STEVEN (gazing at a tree that goes out of focus): And when I, when I see you come up...but I may not even see you there, I mean, I mean, I mean gone. Where will I be? Will I be with the rhinoceros? The lightning in the bottle? Please.
GERSTEN: It's okay. It's okay, okay.
STEVEN: Or will I be completely, uh, like, like turquoise? I feel something. Fuck. Fuck. This is the end. I got a duty to do. Do whatever you want. I liked fucking you. Did I tell you? I liked it a lot. I liked to get down and fight with you and fuck. Just so you know that I like your cunt. Like, sometimes, it's so amazing. You're making me cry. Stop it, cunt.


The man with his dog walks up on the scene of Gersten sobbing, hugging Steven who holds the gun. Steven, seeing the man, says, "Shit", and attempts to hide the gun. Gersten leaps up and runs behind the tree to hide.

The man hurries away. As Gersten hides behind the tree, frightened, we see that she has a skeleton key hanging on a chain around her neck. We hear Steven's gun cock and go off. He has likely shot himself, though we don't see it and so have no proof that he hasn't missed. But the gravity of the scene of such that Steven is undeniably dead. She pulls at her hair, her face, frantic, not knowing what to do. We're given a view of the trees above. The percussive soundtrack over this is active, mysterious, ominous, but the woods are still.

The man with the dog enters Carl's trailer park from the rear. He, Gersten and Steven weren't that deep in the woods after all. They were close to the trailer park. The man calls to Carl, who is carrying a shovel. The man points the woods. He points to Becky and Steven's darkened trailer and says, "He lives in that trailer right there."

Steven. We don't know whether to feel sorry for him or not. We don't know what he's done. Gersten insists he's done nothing. She believes that "she", meaning Becky, has given him something.

He is talking about going "up", to the afterlife or the other side, and he's just now realizing that he has no idea what it will be like. He's realizing, "I have taken it for granted I will know others up there by physical features, but what if there are no physical features by which to distinguish anyone?"

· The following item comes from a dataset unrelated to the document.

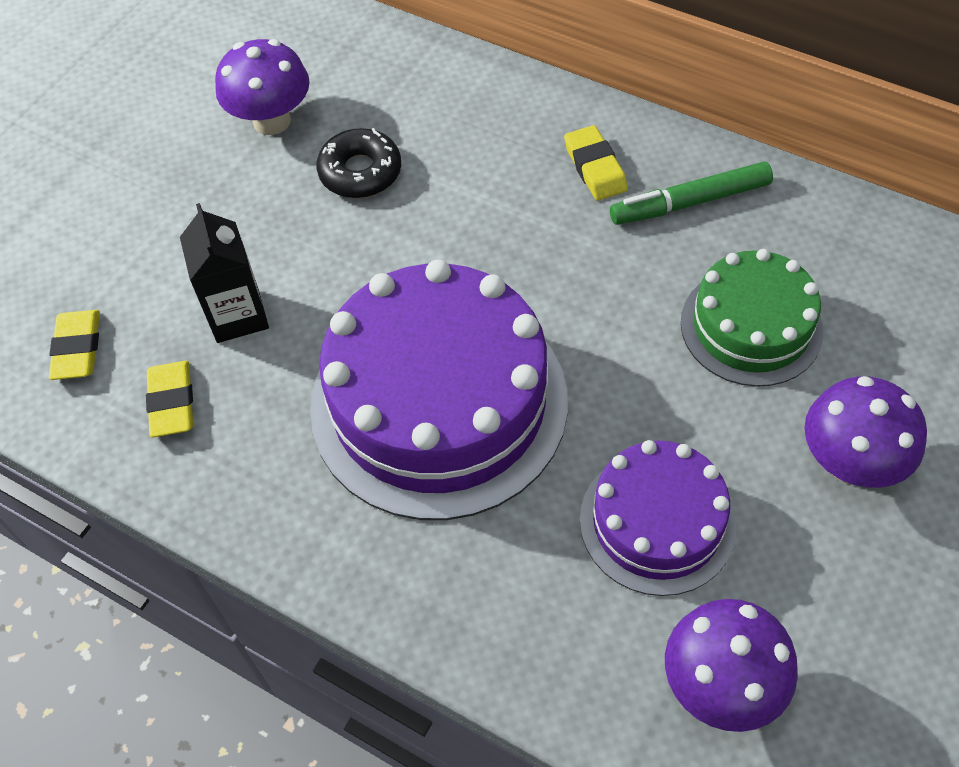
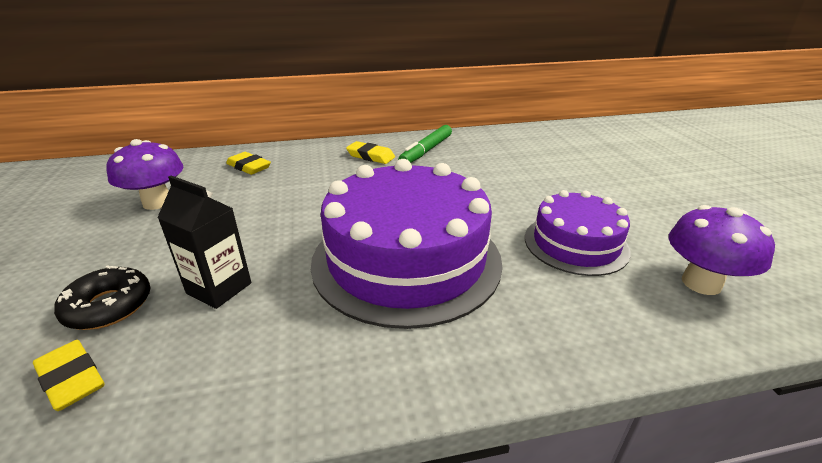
camera: 45 degrees left, 25 degrees down
(172, 402) = (207, 361): yellow eraser -> yellow eraser (249, 167)
(360, 172) = (242, 199): black donut -> black donut (108, 306)
(751, 326) = (505, 171): green cake -> none
(849, 462) = (604, 188): purple mushroom -> none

When he says "I'm a high school graduate" it is the story of initial hopes had and encountering instead failure. This is what he had going for him and he's realizing that's all he had and it's not enough. It's terrible. It's horrible not that he's only a high school graduate, but that this is the measure of him as a human being, that this accounts for any value he has as a human being.

We have to wonder what he was like originally, for Becky had insisted he was going through a tough time, and Shelly heard from her friends that everyone loved Steven.

In the story of Becky and Steven and Gersten we've the the bright hopes of love and then the inability to cope with profound failures. Lynch/Frost richly paint, in just a few scenes, how these individuals desperately want love in their lives--love beyond the physical (despite how Steven phrases his love for women)--the spiritual dimension that for them will supply meaning. The heaven on earth love. "I love the way you love me" played as Steven and Becky rode in their car and she was drugged up but she was in that state of profound bliss and magic. She had escaped, for the moment, the terrible gravity of earth and their hardships.

I'm taking it for granted that Steven's realizing the hope he was sold on his high school diploma ended up being all he amounted to in the world and it didn't mean much. We're talking a fundamental failure of self-value, one that is already severe, and the drugs have profoundly exacerbated these losses despite having provided initial release from them. A large part of the fundamental failure of self-value is shown with the high school diploma having become a hallmark of whether a person holds value in society and for themselves.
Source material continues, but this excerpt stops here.